Com uma trajetória que fez dele uma espécie de líder civil da ditadura, ele era muito palatável aos militares. Ao mesmo tempo, para os democratas que costuravam a transição para a normalidade, não significava necessariamente um retrocesso: parecia comprometido em levar adiante as pautas das eleições diretas e da constituinte.
Uma quebra nesse processo, por outro lado, poderia significar o poder nas mãos de Guimarães, visto pelos militares como um opositor mais aguerrido. Ou ainda que o cenário "despertasse o poder de barganha da Arena [o partido que dava sustentação à ditadura]", conforme avalia o cientista político Paulo Niccoli Ramirez, professor da Fundação Escola de Sociologia de São Paulo. "Seria um contrassenso [na luta pela redemocratização]", diz ele. "Afinal, a Arena era o partido de Paulo Maluf e concentrava todo o histórico de apoio aos militares."

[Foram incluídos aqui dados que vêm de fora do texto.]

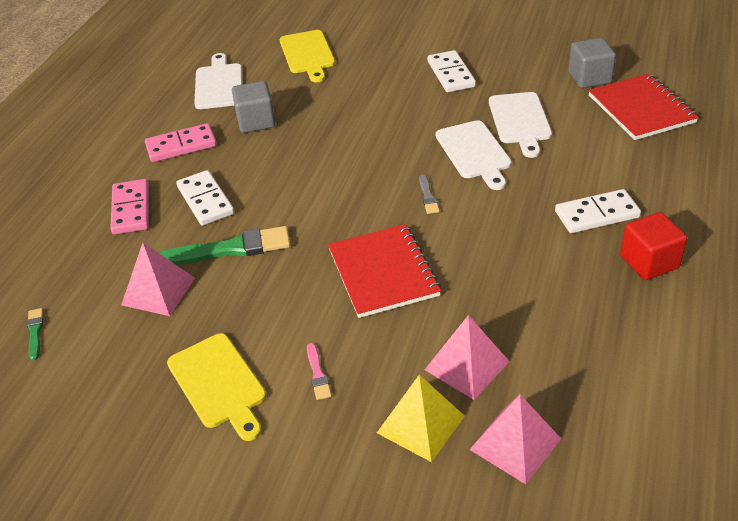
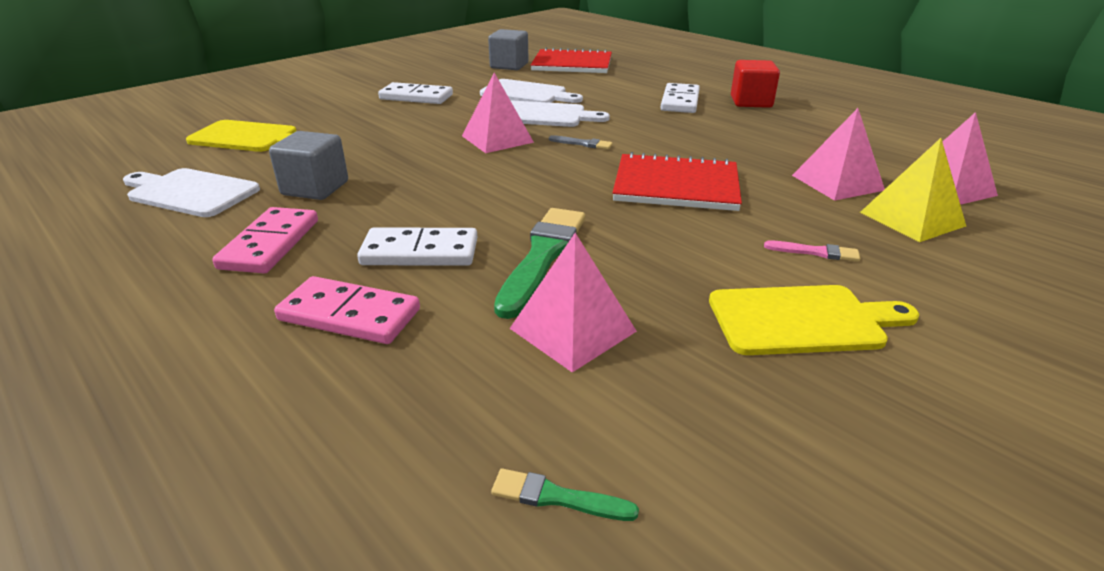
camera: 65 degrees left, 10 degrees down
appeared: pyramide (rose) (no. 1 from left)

Ramirez entende que os riscos maiores seriam se o episódio da internação de Tancredo Neves desencadeasse "um processo de deslegitimação" de toda a transição democrática, caso Sarney não assumisse a presidência e, de certa forma, impedisse a concretização a passagem de bastão do poder militar para o civil. "Isso poderia anular o processo de transição legítima", comenta.
Durante o período de internação, Tancredo Neves foi submetido a sete cirurgias. Ele morreria em 21 de abril. Sem nunca ter tomado posse como presidente do Brasil.